Tout avait pourtant bien mal commencé…
Je suis née en Roumanie, dans la province de Transylvanie, en 1841.
A l’âge de sept ans, la guerre m’a pris mes parents : j’étais orpheline.
Chassée de chez moi par la Révolution, j’ai été emmenée par les Turcs.
Élevée dans un Harem, vendue à 18 ans pour devenir l’esclave d’un Pacha.
Mais là la chance a tourné…
Sur le marché aux esclaves, où je venais d’être achetée,
Se trouvait, par hasard et par curiosité, un certain lord Anglais.
Il fut touché par ma jeunesse, ma beauté et ma tristesse
Il a décidé de m’enlever et de m’emmener avec lui.
Nous nous sommes enfuis.
De ce jour nous ne nous sommes jamais plus quittés,
Et quelques années plus tard, nous nous sommes mariés.
Nous avons exploré le monde et organisé des expéditions,
A la recherche des sources du Nil ou sur les terres d’Afrique,
Nous avons été reconnus.
Nous nous sommes battus contre l’esclavage et les esclavagistes,
Nous avons parfois failli y laisser notre vie.

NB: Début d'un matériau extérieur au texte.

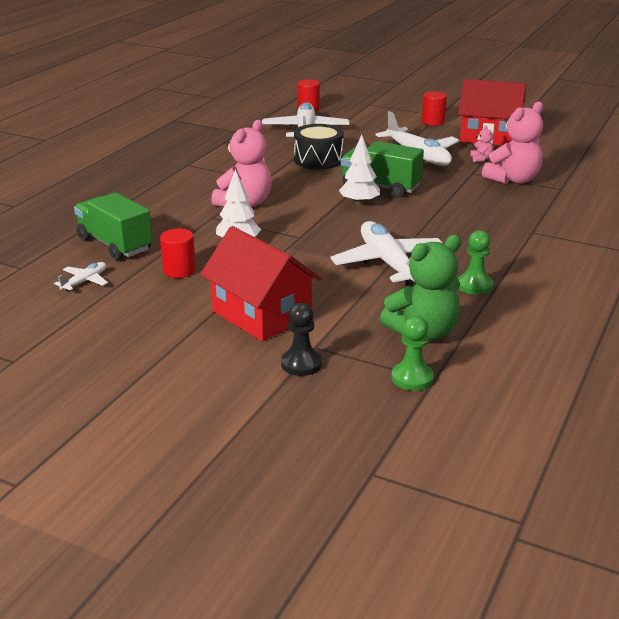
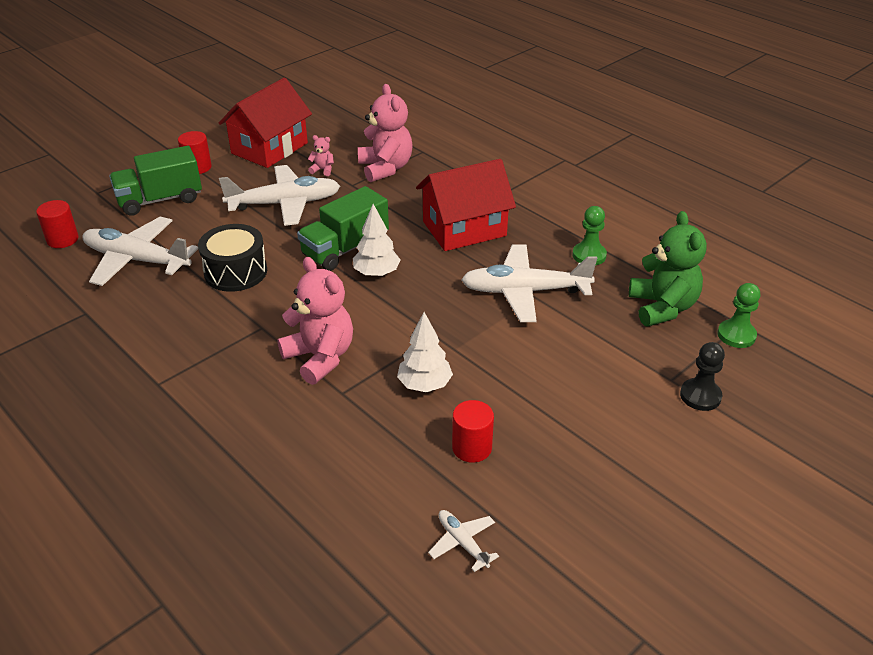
camera: 70 degrees left, 10 degrees up
(115, 244) = (370, 498): green truck -> green truck (160, 200)
(261, 314) = (598, 402): red house -> red house (464, 228)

Nous avons toujours respecté les peuples rencontrés,
Sans considération de race, de religion ou d’appartenance.
Tous égaux.
Et puis nous sommes revenus finir notre vie en Angleterre. Les premières années n’ont pas été facile, il a fallu nous faire accepter dans la bonne société. Mais, à force de persévérance, j’ai réussi. Il faut dire que j’étais devenue une experte dans la connaissance des Hommes, et la bonne société Anglaise était un peuple comme un autre, avec ses codes, ses rites, ses croyances : je n’avais plus qu’à les comprendre et les accepter.
Samuel est parti le premier et je me retrouve seule ici. Les journées sont longues quand on a connu la vie trépidante des explorateurs. Et maintenant, que me reste-t-il à découvrir ?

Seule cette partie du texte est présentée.